Gift Aid fraudster sentenced to four years in prison

Mark Lewis convicted for 13 fraudulent claims for Gift Aid totalling £855,000 for mountaineering charity, while his wife Elizabeth is found guilty of money laundering

Elizabeth and Mark Lewis
Elizabeth and Mark Lewis

The man at the centre of an attempted Gift Aid fraud of nearly £900,000 has been sentenced to four years in prison.

Mark Lewis, 40, pleaded guilty in June to charges of making a false statement concerning relief from customs duty and three counts of acquiring criminal property.

He attempted to use a charity he set up to help disadvantaged young people, the Welsh Independent School of Climbing and Mountaineering, which was later renamed the MSL Mountaineering Trust, to defraud the taxman of £885,000.

He made 13 fraudulent claims to HM Revenue & Customs between June 2007 and July 2010 for Gift Aid on the basis of donations that had not been made.

His wife, Elizabeth Lewis, 38, was sentenced to 18 months in prison, suspended for two years, for assisting him in laundering the proceeds of the fraud.

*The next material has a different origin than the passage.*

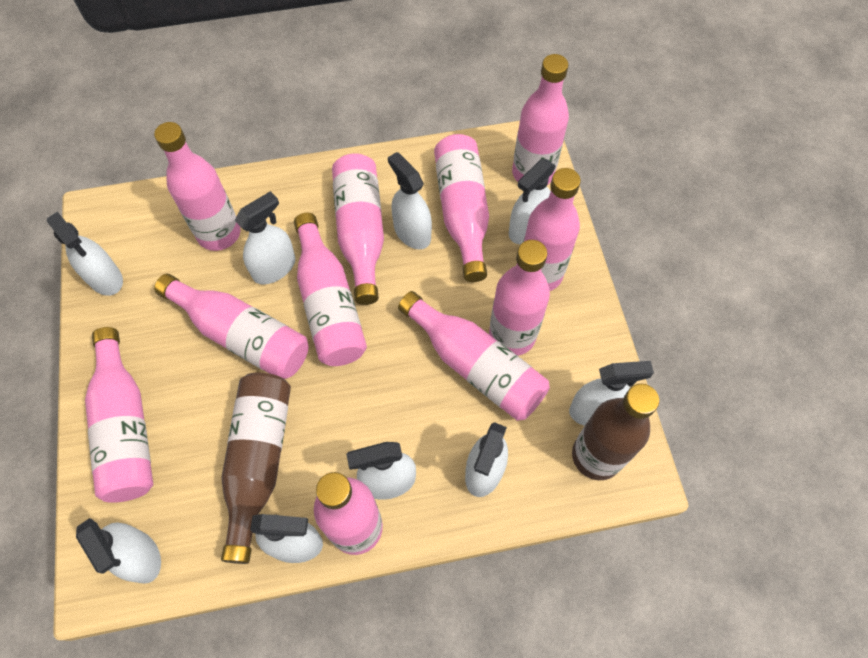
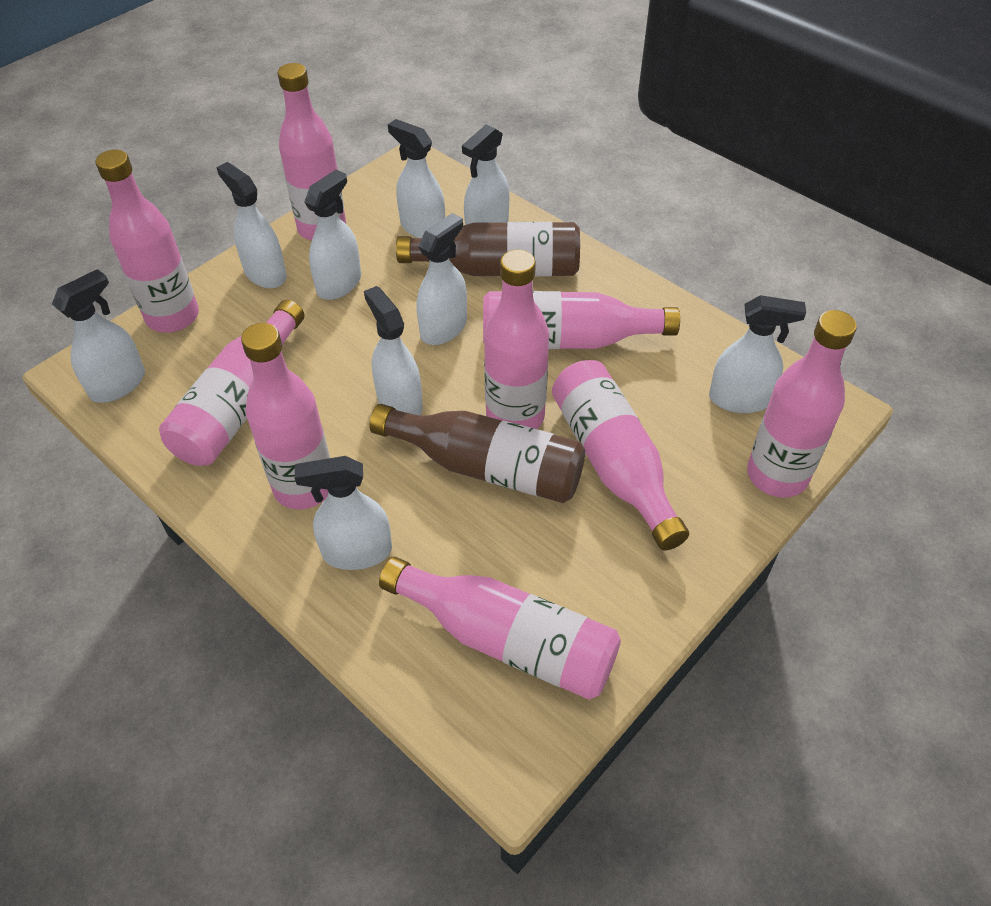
pink bottle: 11 -> 9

At the time of the crimes, she was a fraud investigator for the Department for Work and Pensions. She denied the charges but was found guilty at a trial in September.

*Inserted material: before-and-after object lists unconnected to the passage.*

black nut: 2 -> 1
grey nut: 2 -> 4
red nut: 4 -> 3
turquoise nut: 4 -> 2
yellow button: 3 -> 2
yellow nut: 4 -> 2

The couple, from Porth, in Rhondda, were sentenced at Swansea Crown Court on Friday.

They used some of the proceeds from the fraud to buy a house in Stoke, which they renovated and converted into flats for rent, according to a statement from HMRC. They paid a £53,000 deposit on a second house in the town and used the equity to buy their home in Porth.

Mark Lewis also invested considerable sums in a series of failed outdoor activity and construction businesses, said HMRC.

The charity was removed from the register of charities in July 2010 because it had ceased to exist, according to the Charity Commission’s website.

A spokeswoman for the regulator, which began looking into the case before referring it to HMRC, said the commission’s statutory inquiry was continuing.

Colin Spinks, assistant director of criminal investigation at HMRC, said: "Over a three-year period, Mark Lewis submitted false claims knowing full well that it was an abuse of a scheme designed to help genuine charities in need. When arrested, both he and his wife blamed everyone but themselves. Our investigations proved, however, that the orchestrator was Mark Lewis, and the couple were the only beneficiaries."

Michelle Russell, head of investigations and enforcement at the Charity Commission, said the case was an example of the commission and HMRC working together to secure convictions.